Williams Project Brings Kushner’s ‘Bright Room Called Day’ to Hillman City

by Georgia McDade

Should I stay or should I go? Be there or not to be there? Speak up or be silent? The characters in Tony Kushner’s drama A Bright Room Called Day  ask themselves these questions and many others, but not at the beginning of the play. The audience, by extension, may ask themselves the same questions.

The Williams Project brings Kushner’s play to the Hillman City Collaboratory. The show opened Oct. 26 and runs through Nov. 18.

What comes to mind is that story about the frog placed in a pot of cold water on the stove. The frog could easily have jumped out as soon as it is placed on the stove. But it just sits. In the meantime, the water is getting warmer and warmer. By the time the frog “decides” and attempts to escape, the water is too hot, so it dies.

Kushner’s 1985 play begins New Year’s Eve in 1931 with a group of artist friends celebrating. All is well with life in Germany, and life will get better. Ignored is this man named Adolf Hitler and his Nazi Party. Who is he? What can he do? As we learn more about Germany, we come to see that the artists — and millions more persons and countries — were wrong about Hitler.

The characters do not always agree about surviving or escaping. Life worsens terribly for millions. Persons who can choose what they will do. Those who have the means and determination can go, migrate; those who are convinced what’s happening in the country is just a phase, that they will survive, ride it out stay. The latter group can be divided into two groups: those who indeed adapt and those who die, sometimes because of paralysis on their part and other times because of their inability to escape.

All of the above describes the forefront of the play. Unfolding simultaneously on a lower level, in the corner of the stage, is commentary on the government, sometimes with words and other times with slides projected on the wall. Parallels are drawn between Hitler’s rise in Germany and Ronald Reagan’s rise in the United States of America. In an attempt to make the play more contemporary, President Donald Trump is on a slide too.

For some viewers what is most fascinating about the play is how prophetic Kushner was. Many present-day problems in America originated or grew via the Reagan Administration. Though Reagan was president from 1981 to 1989 and died in 2004, many believe some of his policies are detrimental to the American people, especially those persons not wealthy.

Presidential candidates in 2016 often aligned themselves with Reagan. Similarly, many Americans are convinced Trump is changing America for the worse. The vitriol against so many steadily narrows who makes up America when one considers the Americans attacked by him and the ban against Muslims, persons coming from “—-hole countries,” and the caravan en route here from some Latin American countries.

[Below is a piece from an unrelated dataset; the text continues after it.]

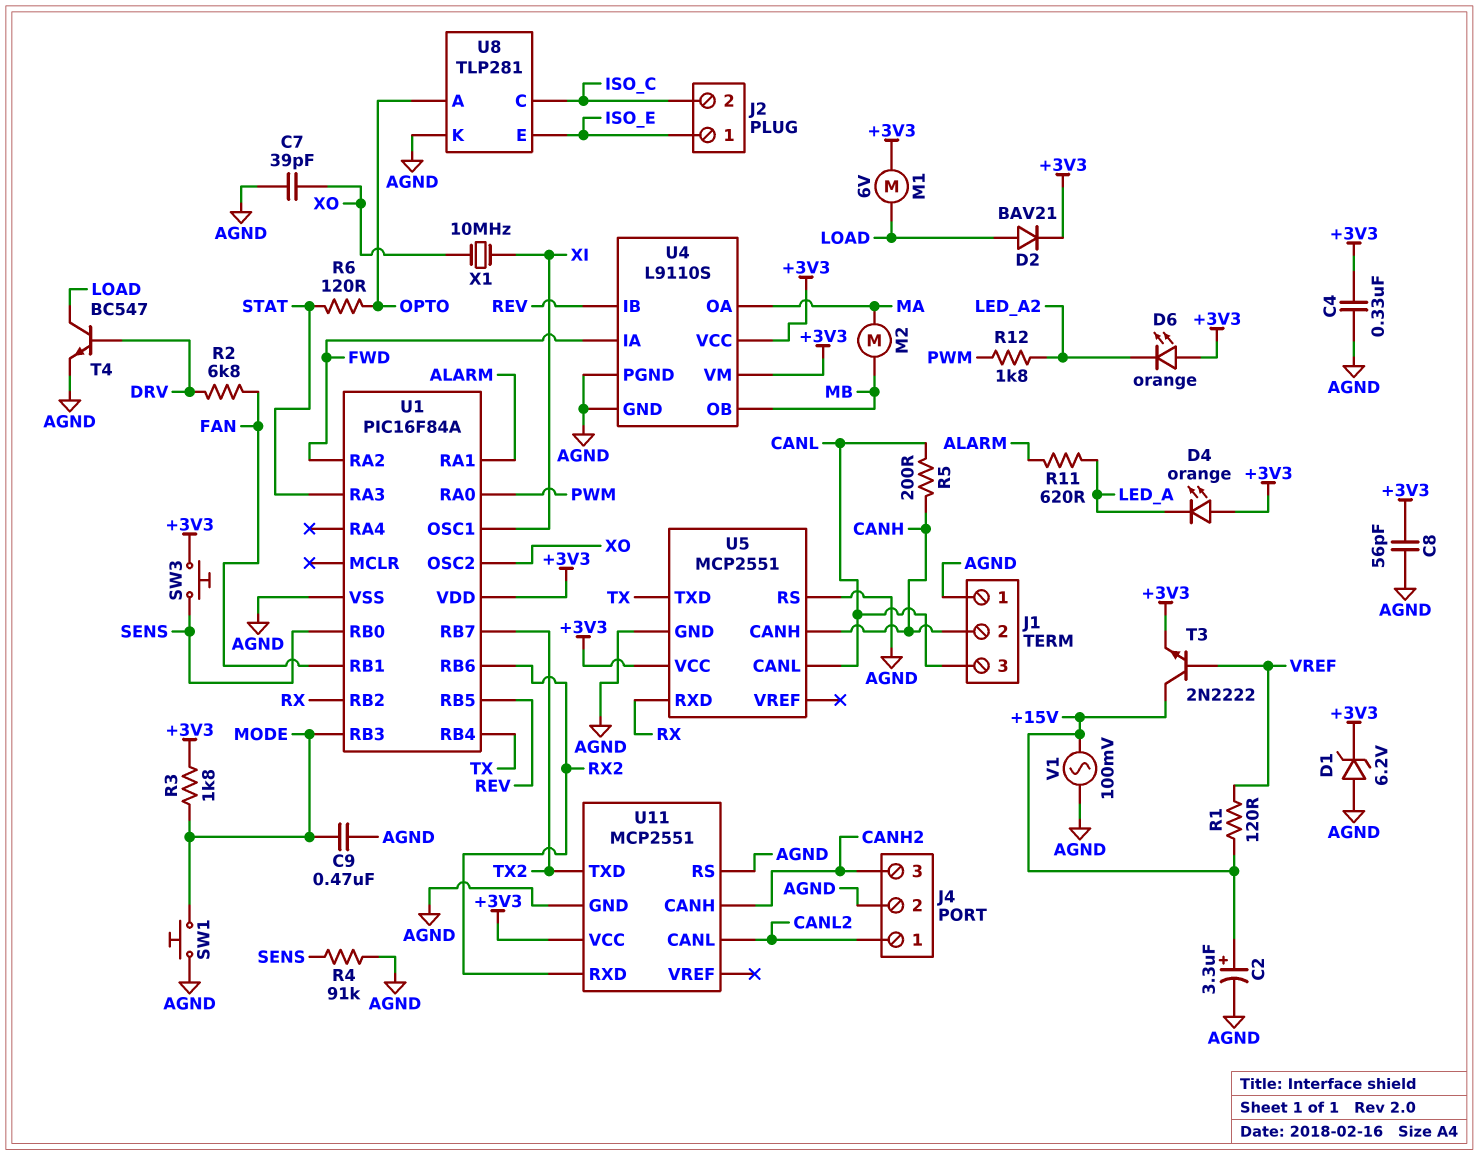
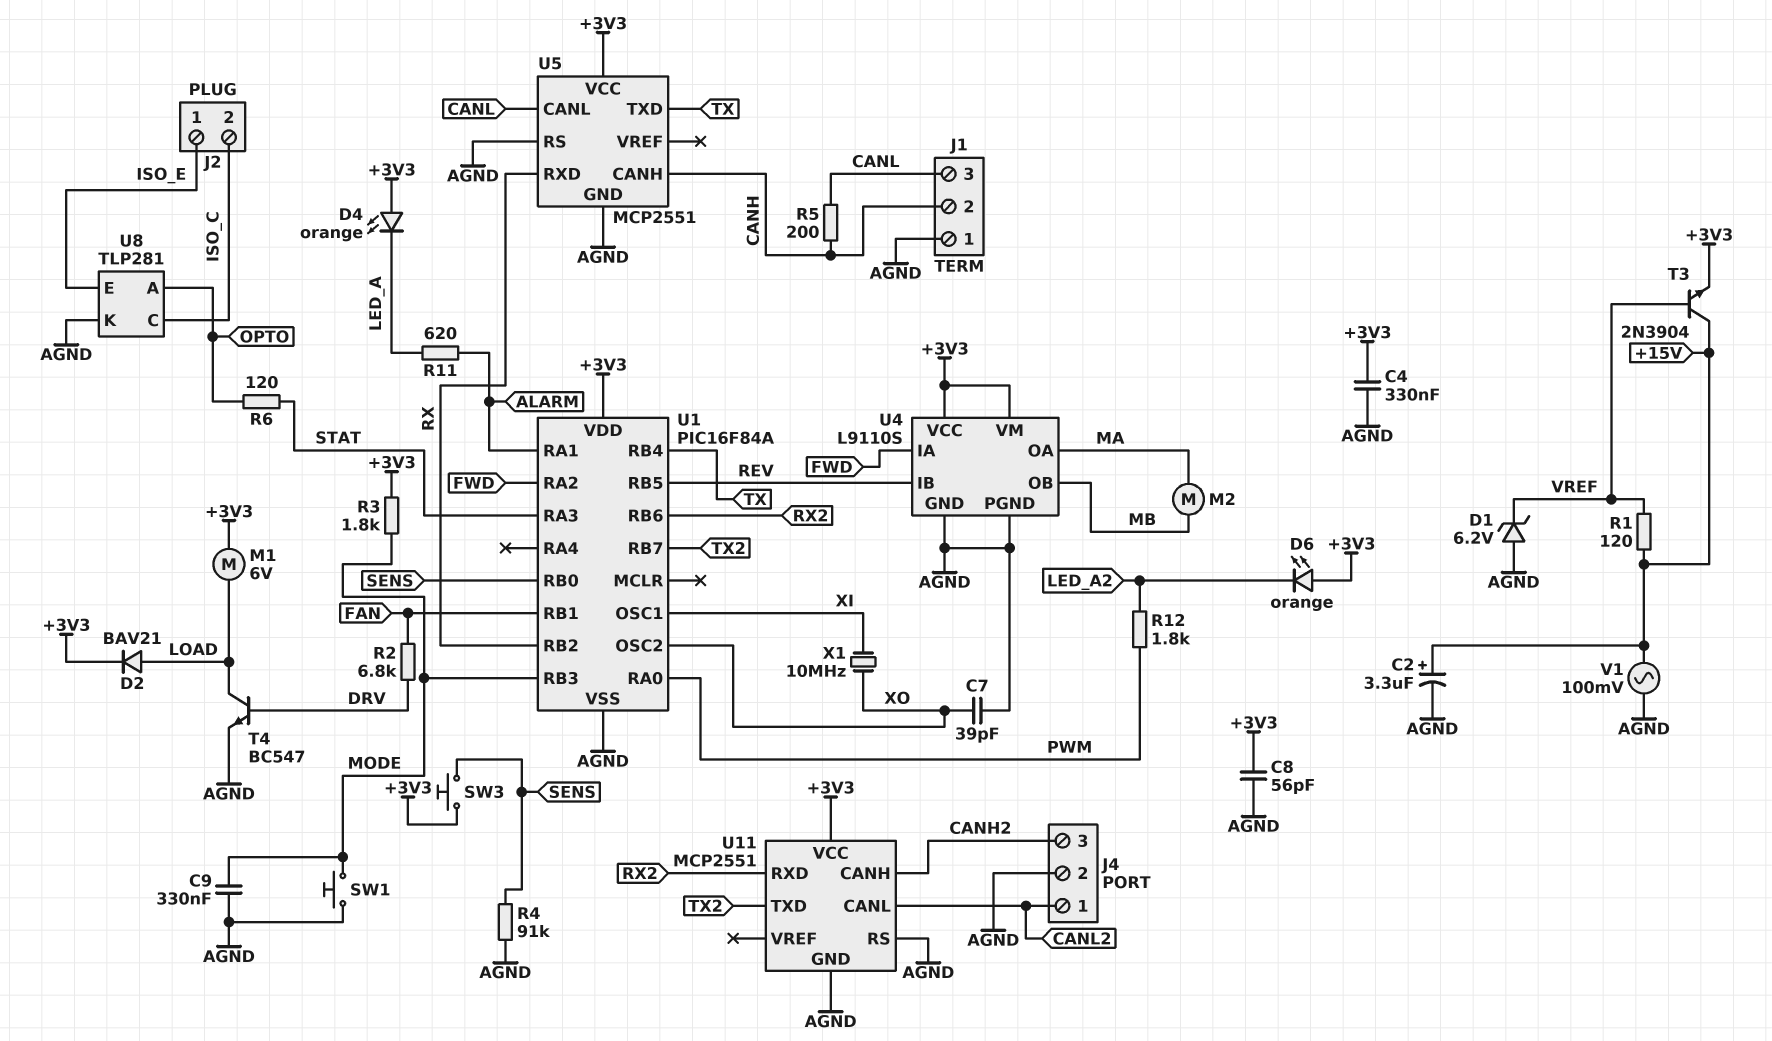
C9: 470nF (AGND, MODE) -> 330nF (AGND, MODE)
D1: zener 6.2V (A AGND, K +3V3) -> zener 6.2V (A AGND, K VREF)
T3: NPN 2N2222 (B VREF, C +15V, E +3V3) -> NPN 2N3904 (B VREF, C +15V, E +3V3)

Remember how few people thought Trump would win? The electoral college notwithstanding, who would have predicted that only about 3 million votes would separate those who voted for Hillary Clinton and those who voted for Donald Trump? The stepsister of Anne Frank is not the only person who compares Trump to Hitler and not simply because white nationalists often greet him with “heil.” Trump nor anyone else can change America alone.

See the play. Actors Grant Chapman (Gregor Bazwald), Lexi Chipman (Rosa Malek), Nick Edwards (Vealtninc Husz), Lateefah Holder (Agnes Eggling), Elise LeBreton (Zillah Katz), Claudine Mboligikpelani Nako (Paullinka Erdnuss, Die Alte), Brandon J. Simmons (Emil Traum, Gottfried Swetts), and Dedra D. Woods (Annabella Gotching) do a superb job. Kudos to Maria Gray, stage manager; An-lin Dauber, scenic lightning and costume design; Maggie Rogers, sound design and dramaturgy. Go a night there is a discussion, especially if you are among those persons who believe the country is morphing in a way you detest.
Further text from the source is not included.